In 1940 his wartime pupils from Folkestone’s Harvey Grammar School shared Cyfarthfa Castle school with the local classes on a ‘split day’ basis. Arthur Giardelli soon found himself  unemployed, though, a married man with two young children, sacked by Folkestone Education Authority. This was due to being  a pacifist  and an  admirer of Gandhi and now declaring himself a conscientious objector (C.O.). Fortunately the Dowlais Educational Settlement was on his doorstep and it had been involved in adult education and social care since 1929. Giardelli had been volunteering there. Its Warden, the sculptor and Londoner John Dennithorne was a Quaker, pacifist and fellow admirer of Gandhi. With the agreement of the Settlement’s Quaker committee he took the Giardelli family into Trewern House (the Settlement base), provided a maintenance grant while the result of the teacher’s Tribunal appearance was pending and employed him as a teacher. In Merthyr Central Library, in one of the boxes housing the John Dennithorne papers is a copy of the letter Dennithorne wrote on April 10th 1941, to the the Chairman of the Appeals Tribunal at Cardiff.  He was advocating Giardelli’s unconditional exemption from service because he was valuable as an educator and on other fronts. Through the Settlement, for example, he had oversight of a newly-formed mixed-sex social club for young factory workers; he led members of Settlement classes in a new allotment scheme in which produce would  also be shared with the elderly, infirm and those feeling the loss of their gardening menfolk who were now away at war. As he reported himself, Arthur Giardelli was also a part time fireman. Interestingly, in his letter John Dennithorne made no reference to Giardelli as an artist, for that was not how he was known at the time.

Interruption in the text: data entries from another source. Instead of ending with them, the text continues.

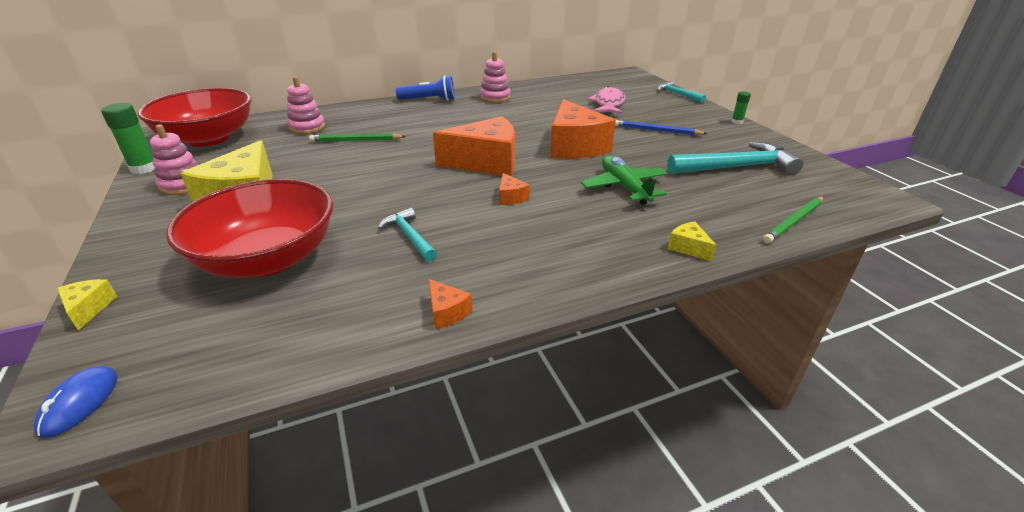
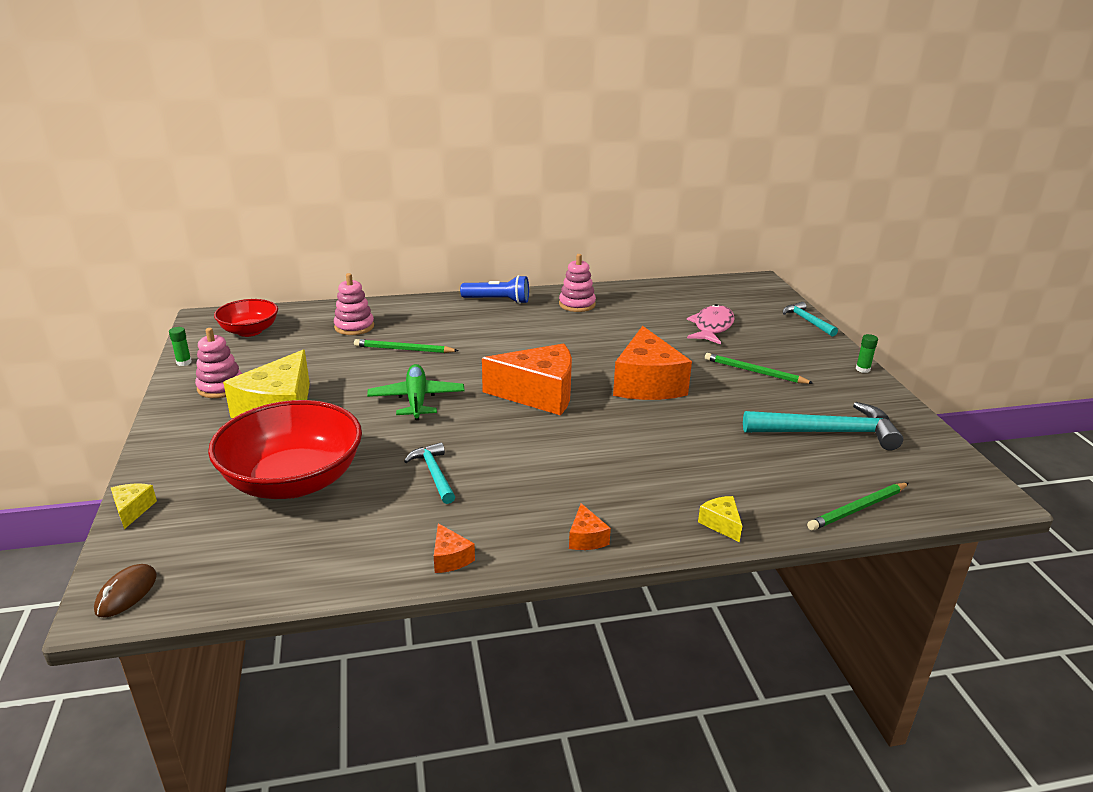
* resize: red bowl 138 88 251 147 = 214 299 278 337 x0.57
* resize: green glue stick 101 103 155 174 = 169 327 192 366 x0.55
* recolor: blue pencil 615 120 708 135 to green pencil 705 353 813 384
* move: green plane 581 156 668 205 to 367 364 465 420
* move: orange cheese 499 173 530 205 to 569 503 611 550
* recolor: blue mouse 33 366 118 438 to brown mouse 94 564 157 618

Arthur was exempted from war service. It would be some time before he regained a teaching post, in Cyfarthfa school where he taught music, languages and English. At the time there were objections to the Education Committee from people who felt someone who had been a C.O. should not be given such employment.

Through the war years Giardelli with his wife provided very regular classical music recitals and recital lectures at The Armoury, Dowlais (advertised in the Merthyr Express, free entry but contributions welcome to defray expenses), and with Mervyn Fry (another Settlement employee) provided recorded music sessions, lectures about musicians, painters and the interrelation of music, painting and literature, while John Dennithorne the Warden gave scheduled lectures on the theory and practice of sculpture. It was all part of the morale building activity which the government wanted to see. Significantly during the war Arthur Giardelli also worked with CEMA (Council for the Encouragement of Music and the Arts), the forerunner of the Arts Council. It sent art exhibitions and theatrical performances around the country at this time, including to Merthyr and Dowlais, with very well known artists and performers. Among the artists exhibiting were Cedric Morris, who was already part of the story of the Dowlais/Merthyr art scene in other ways, and he had encouraged Giardelli.

In 1940 Dowlais must have seemed an unpromising place for an evacuee but there, Giardelli said,  he had encountered ‘a whole mixed body of people’, not just evacuated teachers and Merthyr’s middle and professional classes but miners who gathered to view art, ‘people of all classes’, as he recalled in an interview included in Derek Shiel’s 2001 published study of him (Arthur Giardelli: Paintings, Constructions, Relief  Sculptures, Bridgend: Seren).  In Dowlais, though, his own art work and move to a professional artist’s life had been encouraged.

To be continued…..

A General View of Pontsarn

by Alison Davies

I love collecting Vaynor memorabilia and postcards of the area, like many local collectors it’s a lifelong passion.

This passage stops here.